On another front, a poll by TD Waterhouse Canada Inc. showed that Canadians expect 8.9 per cent returns on their RRSPs this year.
That survey said the average Canadian felt he or she needed to accumulate $530,000 to retire comfortably, a figure that ranged from $347,000 in Quebec to $744,000 in Alberta.
Also, baby boomers aged 40 to 54 felt they need $494,000 to retire on, while Generation Xers aged 25 to 39 thought they need $570,000.
The glaring problem looming ahead is that seven per cent more Gen Xers than boomers say they will have to rely on personal savings or RRSPs for retirement, but 10 per cent fewer Gen Xers than boomers actually have RRSPs.
"They (Gen Xers) grew up and entered the job market under the long shadow of the largest population cohort in Canada's history," said Patricia Lovett-Reid, senior vice-president of TD Waterhouse Canada Inc.

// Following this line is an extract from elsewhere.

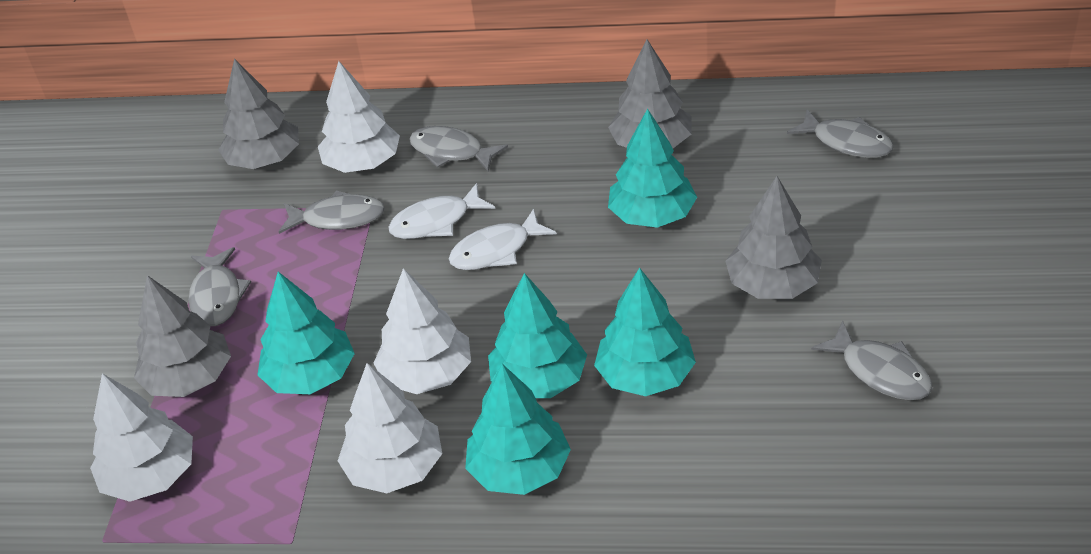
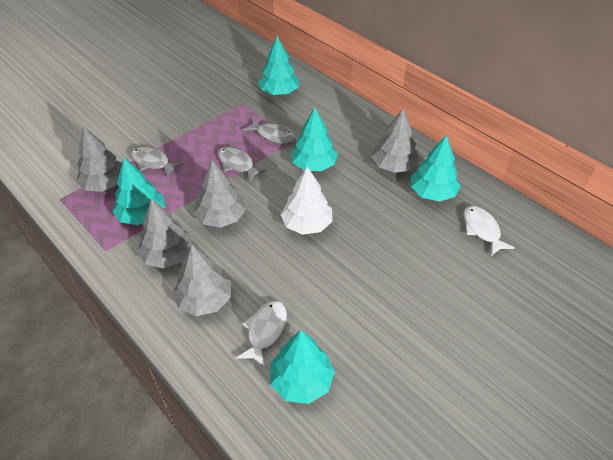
grey fish: 5 -> 3
grey tree: 4 -> 5
white tree: 4 -> 1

"They've seen the e-business/tech stock bubble burst and investor optimism turn to investor despair. They've read about our aging population and the strain that rising health-care costs will place on our economy."
The expected increased reliance on individual savings for retirement is a direct result of two factors -- the shrinking importance of the Canada Pension Plan as a source of retirement income, and fewer corporations offering company pension plans, or changing from defined benefit to defined contribution plans.
Defined benefit plans guarantee employees a set retirement benefit, with employers bearing more risk.
Again from StatsCan, the percentage of our total retirement program reserves made up of Canada or Quebec government pension plans slipped from 11.1 per cent in 1990 to 5.6 per cent in 2001.
By comparison, 25.4 per cent of 2001 retirement reserves were in RRSPs, and 69.0 per cent in corporate pension plans.
But that was before Hamilton shocked the nation by telling companies to scrap plans for company pensions, blaming class-action lawsuits, uninformed judges and unsympathetic governments for creating a hostile environment for corporate plans.
"There is no opportunity here for the HR (Human Resources) department to be the bearer of good news, because there is no good news to bear," Hamilton said.